Angel

Angel

I could not have chosen a better name for my son. An angel from the day he was born, who came to teach us lessons of life and love to his parents and siblings, to give us new ways of understanding and facing life. My husband often says that if there was a disabled person in every family, there would be no wars in the world.

Until he was 4 years old he was a smiling, docile, friendly little boy. My blessed little angel, I used to call him, because it was so easy to be his mother. The alarm signals were visible to his father from the first months, since he is a child psychologist and soon began to detect milestones that were not being reached. He did not crawl when he should have, he did not start with the language when one would have hoped for... I was not able to see what was evident to my husband and I dreamed that over time, that serene and cheerful child would reach his goals.

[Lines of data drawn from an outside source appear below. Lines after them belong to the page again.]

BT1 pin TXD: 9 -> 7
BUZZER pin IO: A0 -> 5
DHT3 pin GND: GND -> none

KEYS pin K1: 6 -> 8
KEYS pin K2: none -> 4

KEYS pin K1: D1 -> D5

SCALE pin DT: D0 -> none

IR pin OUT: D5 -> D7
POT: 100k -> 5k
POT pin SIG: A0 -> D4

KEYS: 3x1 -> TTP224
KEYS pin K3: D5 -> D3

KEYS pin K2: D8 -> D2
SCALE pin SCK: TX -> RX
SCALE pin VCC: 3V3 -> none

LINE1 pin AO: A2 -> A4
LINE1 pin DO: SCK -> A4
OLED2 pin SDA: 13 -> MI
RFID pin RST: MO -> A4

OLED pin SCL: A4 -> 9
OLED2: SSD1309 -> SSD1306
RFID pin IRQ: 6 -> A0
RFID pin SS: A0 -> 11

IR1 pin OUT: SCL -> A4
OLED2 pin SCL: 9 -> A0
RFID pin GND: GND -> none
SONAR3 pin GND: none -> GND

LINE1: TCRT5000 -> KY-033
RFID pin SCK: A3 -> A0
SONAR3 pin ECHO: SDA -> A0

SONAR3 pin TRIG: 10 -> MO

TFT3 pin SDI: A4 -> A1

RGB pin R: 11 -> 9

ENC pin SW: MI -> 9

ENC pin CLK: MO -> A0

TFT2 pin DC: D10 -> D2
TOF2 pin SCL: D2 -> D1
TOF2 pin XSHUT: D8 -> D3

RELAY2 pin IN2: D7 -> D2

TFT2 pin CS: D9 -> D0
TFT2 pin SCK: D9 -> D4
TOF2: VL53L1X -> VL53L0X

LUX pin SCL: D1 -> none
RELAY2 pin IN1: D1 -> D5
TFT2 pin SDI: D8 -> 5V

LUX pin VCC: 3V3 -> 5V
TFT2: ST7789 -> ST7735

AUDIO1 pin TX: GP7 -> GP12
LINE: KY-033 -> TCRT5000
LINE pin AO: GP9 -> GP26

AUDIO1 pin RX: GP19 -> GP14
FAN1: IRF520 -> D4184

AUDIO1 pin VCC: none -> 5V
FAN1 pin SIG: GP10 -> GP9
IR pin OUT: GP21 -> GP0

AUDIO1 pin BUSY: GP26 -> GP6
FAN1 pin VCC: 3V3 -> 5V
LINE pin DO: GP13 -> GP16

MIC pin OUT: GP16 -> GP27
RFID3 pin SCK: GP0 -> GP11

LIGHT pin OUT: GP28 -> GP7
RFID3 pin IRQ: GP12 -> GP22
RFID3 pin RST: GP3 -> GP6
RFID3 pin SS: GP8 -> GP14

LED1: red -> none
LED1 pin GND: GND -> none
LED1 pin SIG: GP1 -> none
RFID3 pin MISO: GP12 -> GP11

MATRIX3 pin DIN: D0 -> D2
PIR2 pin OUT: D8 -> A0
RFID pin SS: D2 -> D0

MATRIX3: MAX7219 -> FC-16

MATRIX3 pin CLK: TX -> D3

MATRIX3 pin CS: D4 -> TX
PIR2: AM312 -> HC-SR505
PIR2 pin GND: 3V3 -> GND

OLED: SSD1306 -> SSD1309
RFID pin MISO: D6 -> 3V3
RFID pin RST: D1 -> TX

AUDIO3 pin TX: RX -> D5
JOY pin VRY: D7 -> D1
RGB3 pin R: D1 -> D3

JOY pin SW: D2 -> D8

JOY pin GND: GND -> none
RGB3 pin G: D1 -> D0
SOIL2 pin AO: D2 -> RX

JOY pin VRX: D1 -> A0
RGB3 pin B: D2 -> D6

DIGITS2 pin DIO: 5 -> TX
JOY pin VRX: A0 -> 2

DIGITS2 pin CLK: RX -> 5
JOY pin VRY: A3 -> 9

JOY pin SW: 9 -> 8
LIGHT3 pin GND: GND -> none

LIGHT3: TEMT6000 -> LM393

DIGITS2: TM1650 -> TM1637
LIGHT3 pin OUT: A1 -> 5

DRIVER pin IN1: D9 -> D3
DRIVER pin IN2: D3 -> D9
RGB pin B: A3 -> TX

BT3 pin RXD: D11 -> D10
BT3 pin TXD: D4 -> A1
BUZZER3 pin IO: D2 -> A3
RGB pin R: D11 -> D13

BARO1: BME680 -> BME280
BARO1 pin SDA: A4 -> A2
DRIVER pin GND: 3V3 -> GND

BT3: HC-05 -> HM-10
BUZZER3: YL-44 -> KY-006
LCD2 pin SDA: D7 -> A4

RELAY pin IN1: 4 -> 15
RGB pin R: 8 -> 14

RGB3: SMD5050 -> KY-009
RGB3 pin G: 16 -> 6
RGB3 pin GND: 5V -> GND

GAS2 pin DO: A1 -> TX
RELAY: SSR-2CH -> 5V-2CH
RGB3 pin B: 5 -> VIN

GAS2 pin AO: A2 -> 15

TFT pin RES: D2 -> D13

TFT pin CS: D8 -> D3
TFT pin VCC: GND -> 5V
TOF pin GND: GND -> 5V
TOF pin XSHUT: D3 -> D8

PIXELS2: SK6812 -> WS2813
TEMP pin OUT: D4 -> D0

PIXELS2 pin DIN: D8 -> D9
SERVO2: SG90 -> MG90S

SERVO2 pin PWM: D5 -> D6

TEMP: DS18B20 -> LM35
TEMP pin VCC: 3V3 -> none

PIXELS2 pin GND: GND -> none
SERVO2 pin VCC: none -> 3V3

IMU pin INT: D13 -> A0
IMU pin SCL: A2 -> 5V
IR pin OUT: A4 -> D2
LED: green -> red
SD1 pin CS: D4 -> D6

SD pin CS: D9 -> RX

But when he was 4 years old, the first epileptic crisis ripped my peace from the roots and tore the blindfold from my eyes. It was obvious that there was something more than a developmental delay, although it would take 4 more years to get a diagnosis, thanks to the help of the Carlos III Institute. The years of searching for a diagnosis were harrowing, desperate, lonely. Deep down I wanted to believe that the diagnosis would lead to a prognosis and treatment, not realizing that this is still many years away, and perhaps it will be too late for Angel when something is found. They were years in which we learned that there are people willing to take advantage of the desperation of some parents.

The epilepsy came under control after trying Depakine alone first, along with Keppra later. Even after two years clean, the Depakine was withdrawn. Until recently turning 10 years old, he did not have another crisis, which we now believe was due to a mismatch in the dose of Keppra, since it had remained the same throughout the almost 5 years without crisis, while his body was growing. Next February Angel will be 11 years old and we are close to completing another year without crisis.

We have to thank levetiracetam that the crises, except for last year's episode, have been controlled. But the effects on his character and conduct have been enormous. We have spent years bringing out all the educational artillery to confront their lack of self-control, mental rigidity, aggressiveness. We are exhausted but regaining strength every day.

Because Angel is much more than what his illness and his treatment cause him. And it is that when he is relaxed and in an environment that he perceives as safe, he is a happy, generous, playful, tremendously affectionate, and tender child. An angel. He loves to sing, with a wonderful ear and voice, to play with her sister Maria, who is giving him the opportunity to grow in many ways. He loves Mickey and Super Mario, for whom he prays every night just like he prays for his siblings. His older brother José is his idol. Angel is always looking to him for love and comfort.

At home we are all different than we were thanks to Angel. My husband and I can't help but perceive people based on how they relate to him. There are those who avoid him, not a few and sometimes too close, those are the ones who pierce our hearts and add much suffering.

Then there is a good group that could approach him, but they don't know how to do it. Those are the ones who only know how to see in Angel his disability. This group produces a mixture of sorrow and anger in us, because installed on their pedestal of normality, they do not make an effort to include other norms in their understanding. Also there are all those for whom our situation is invisible... those who do not see our exhaustion after years of caring for a child whom you cannot lose sight of for a second, with whom you work every day to stretch the boundaries of his capacity to the maximum of its potential, for which you lose sleep and peace when you see him convulse or surrounded by loneliness when he is with other children. These are the ones who could help us so much and don't.

But there's also a small group of wonderful people, the ones who exude kindness, who relate to Angel like they do to anyone else, but giving him more time to express himself, more time to do what we all do, even though he does it in his own way. Those who do not understand him when he speaks to them, ask him, because they want to understand him. The ones that don't consider that there are things that Angel can't do, but instead give him the opportunity to try. Those who are willing to pave the way for him to be able. Those are the ones that make this world much more pleasant for everyone. Those who have also carry Angel on their backs, with his lights and his shadows, to walk alongside us. Few, very few, but how important they are in our lives.

At the gates of puberty, we are concerned about the changes that are coming. We know that epilepsy is going to come back. We don't like to think that with each passing day, his peers move further away from him, because Angel, like everyone else, needs to feel accepted, loved and valued by others. But one of the great lessons our son has taught us is that if we are okay today, everything is okay.